Une personne donne à une association 14 de ses œuvres en précisant, par lettre adressée à son vice-président, que « ces œuvres ne pourront en aucun cas être revendues et qu’elles ne pourront être utilisées que pour des accrochages ou des expositions à caractère non commercial et non publicitaire ».

Le donateur décède laissant pour recueillir sa succession son épouse survivante, attributaire de la pleine propriété de la communauté universelle et usufruitière des droits patrimoniaux d’auteur et ses 5 enfants qui ont reçu la nue-propriété de ces droits et le droit moral.

Ayant découvert que l’une des œuvres données allait faire l’objet d’une vente aux enchères publiques, l’épouse survivante a assigné l’association en révocation de la donation au motif que la volonté de son époux tenant à l’absence de revente des œuvres ou à leur exposition n’avait pas été respectée.

La donation portant sur des biens corporels, l’épouse survivante a qualité pour agir

La Cour d’appel déclare irrecevable la demande de l’épouse survivante au motif que les charges invoquées ne relèvent pas de la propriété matérielle des œuvres et ne peuvent être assimilées à des charges grevant des donations portant sur des biens matériels mais relèvent du droit moral de l’artiste, de sorte que l’action n’appartenait qu’aux enfants.

La Cour de cassation casse et annule l’arrêt d’appel. Selon elle, la donation portant sur des biens corporels, l’épouse survivante avait qualité pour agir, cette action pouvant être intentée par le donateur ou ses héritiers (cass. civ., 1re ch., 16 janvier 2019, n°18-10603).

Quid de l’ingratitude du donataire à l’encontre d’une société dont le donateur est associé ?

Les faits

Deux époux ont consenti à leurs 2 enfants une donation-partage incorporant plusieurs donations antérieures. Aux termes de celle-ci, il a été attribué au fils 66 % des actions d’une société holding constituée par le père détenant des participations dans plusieurs sociétés.

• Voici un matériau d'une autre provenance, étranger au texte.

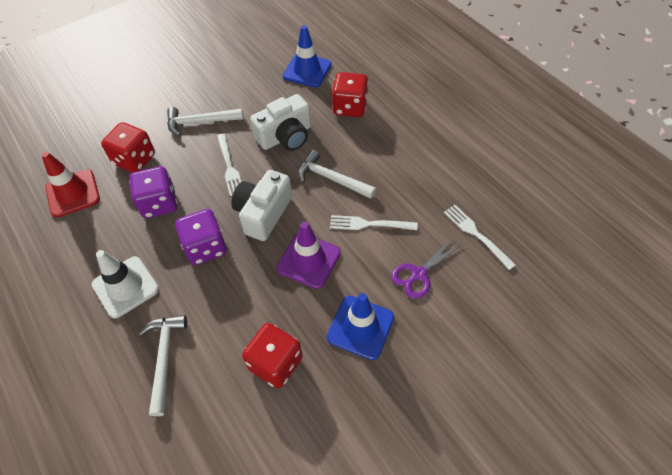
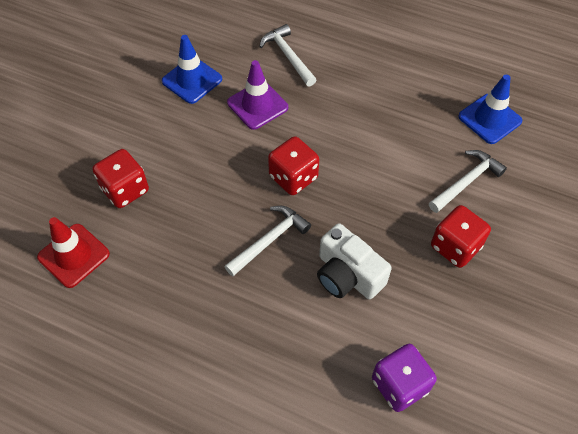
purple dice: 2 -> 1
purple scissors: 1 -> 0
white camera: 2 -> 1
white fork: 3 -> 0
white traffic cone: 1 -> 0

Suite à la condamnation du fils pour abus de biens sociaux, abus de confiance et complicité d’abus de confiance au préjudice de la société holding et de ses filiales, les donateurs ont assigné leur fils en révocation de la donation consentie par eux pour ingratitude.

Ils faisaient notamment valoir que leur fils avait manqué de reconnaissance envers eux et que le détournement des fichiers clients de la société holding avait notamment concrétisé son intention de concurrencer, par des moyens illicites, l’activité des sociétés créées par son père.

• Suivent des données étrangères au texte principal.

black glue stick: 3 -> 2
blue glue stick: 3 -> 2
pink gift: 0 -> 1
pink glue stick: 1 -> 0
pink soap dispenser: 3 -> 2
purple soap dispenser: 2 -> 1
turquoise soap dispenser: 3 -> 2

Pas de révocation si les faits d’ingratitude sont commis, non pas à l’encontre du donateur, mais à l’encontre d’une société dont il est associé

Selon la Cour de cassation, le donataire a été condamné pour des infractions commises au préjudice de la société holding et de ses filiales et non pour des faits commis envers les donateurs. Il en résulte que ces délits ne sont pas de nature à constituer l’une des causes légalement prévues pour ingratitude à l’article 755 du code civil (cass. civ., 1re ch., 30 janvier 2019, n°18-10091).

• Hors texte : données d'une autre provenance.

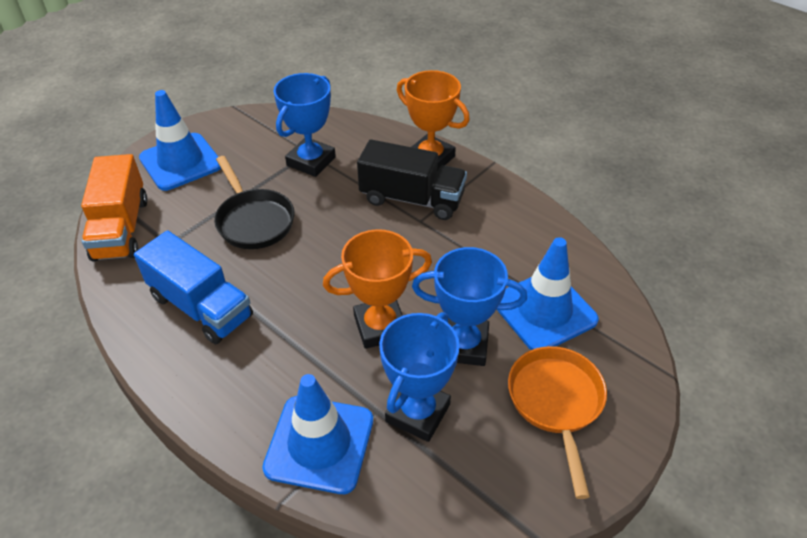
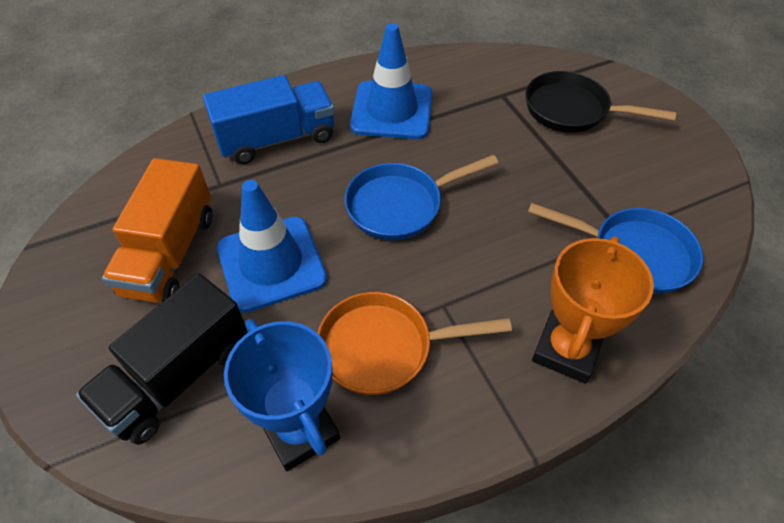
blue pan: 0 -> 2
blue traffic cone: 3 -> 2
blue trophy: 3 -> 1
orange trophy: 2 -> 1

Enfin, la Cour de cassation rappelle que lorsque l’action en révocation pour ingratitude est admise, le point de départ du délai pour agir est fixé dans l’année à compter du jour du délit imputé par le donateur au donataire, ou du jour que le délit aura pu être connu par le donateur (c. civ. art. 757). Toutefois, lorsque le fait invoqué constitue une infraction pénale, le point de départ du délai d’exercice de l’action est reporté au jour où la condamnation pénale est devenue définitive, à condition que le délai d’un an prévu à l’article 757 du code civil n’était pas expiré lors de la mise en mouvement de l’action publique par le donateur.